Motor Sport Walter Hayes editorial

Editorial
MotorSport
February 2001
Paul Fearnley
courtesy and copyright of MotorSport
motorsportmagazine.com


They came from opposite ends of the motorsport spectrum. One had been imbued in all things fast and mechanical from an early age by his garage-owning, racing-mad father. The other stumbled into the arena, unencumbered with knowledge or interest, after a meteoric career in journalism. Different, yes, yet both carved an indelible niche. For both possessed an uncanny ability of seeing through what was considered the norm, of cutting through to the quick and of turning the sport on its head.

To lose the founding father of the British garagiste Formula One coup, John Cooper, and the founding father of the Ford-Cosworth DFV, Walter Hayes, in a two-day spell over the Christmas period, is cruel in the extreme. I met neither face-to-face, but spoke to them on the phone on a variety of topics: nothing was too much trouble, time was not of pressing importance and events and anecdotes were recalled with alacrity and precision.

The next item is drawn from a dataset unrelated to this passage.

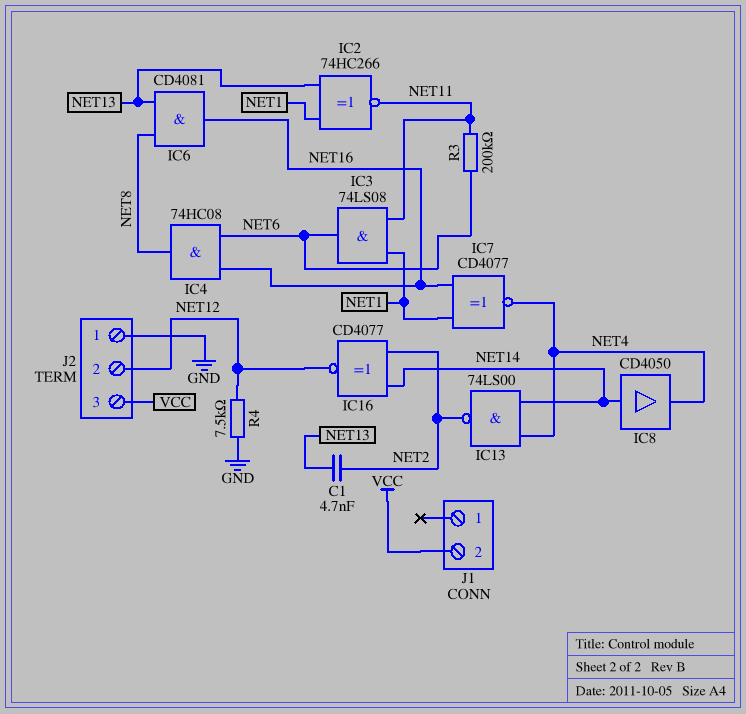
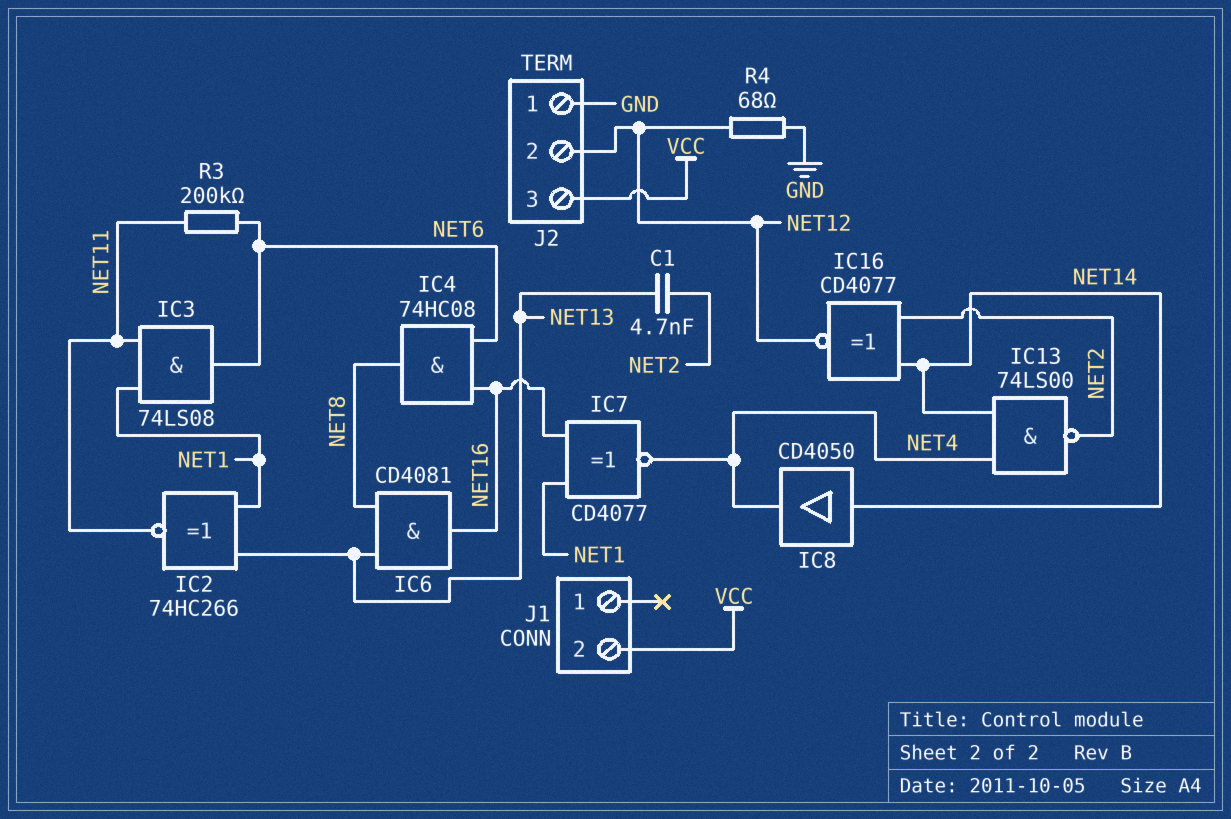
R4: 7.5k (GND, NET12) -> 68 (GND, NET12)

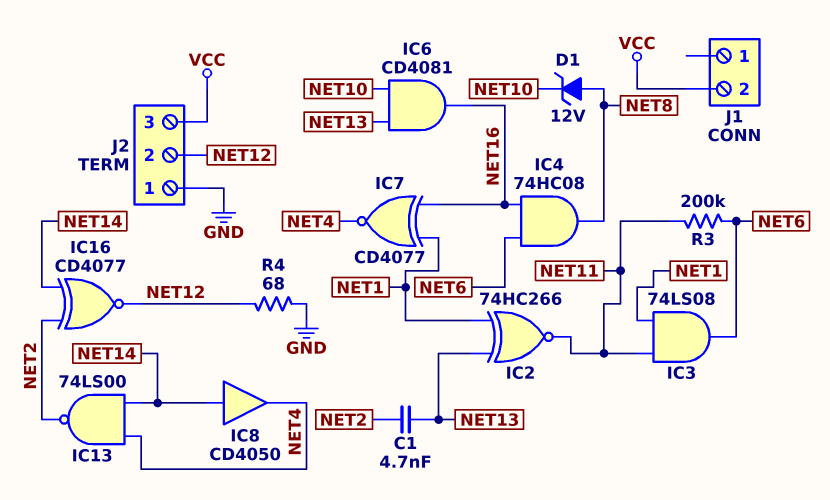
D1: none -> zener 12V (A NET8, K NET10)
IC6: AND CD4081 (in NET8, in NET13, out NET16) -> AND CD4081 (in NET10, in NET13, out NET16)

And these brief insights proved to be a microcosm, for when I spoke to the great and the good, nay, the legends of the sport, people whose lives were inexplicably woven with those of Cooper and Hayes, my suspicions were confirmed: intelligent, perspicacious, brilliant at their respective jobs.

When Jackie Stewart tested his first single-seater, a works BMC-powered F3 Cooper at a chilly Goodwood in March 1964, John Cooper stationed himself at the first, sweeping corner, Madgwick, to assess this little-known Scot. After a handful of laps, he dashed back to the pits. Not to haul back a rookie, in way over his head, or even to inquire about his lap times: no, he just wanted to tell all and sundry that the young man should be signed up – there and then.

At the end of that year, after JYS had won 11 of the 13 F1 races he’d contested, after he had signed for BRM for his maiden season in F1, he was stood on the Ford stand at the Earls Court Motor Show, gazing wistfully at a white Zodiac. Up popped Hayes, asking if he would like the car. Jackie explained that he was skint. Hayes pounced, offering Stewart the Zodiac, £500 (“That meant a lot to Helen and I at the time, saw us through a difficult time”) and a works Cortina drive in exchange for a signature. This was a long-term investment, very long-term, one that gave a massive return, and one that Ford still benefits from today.

Their biggest legacy is that Cooper and Hayes realised it is people who count, not money. It matters that Hayes raised £100,000 for the DFV’s development, but it matters more that he gave it to genius Keith Duckworth. Cooper would have swooned had that amount been offered to him in the halcyon period, 1959-61. His mechanics were paid peanuts, but worked like Trojans – because it was fun and their boss was a diamond. Shine on.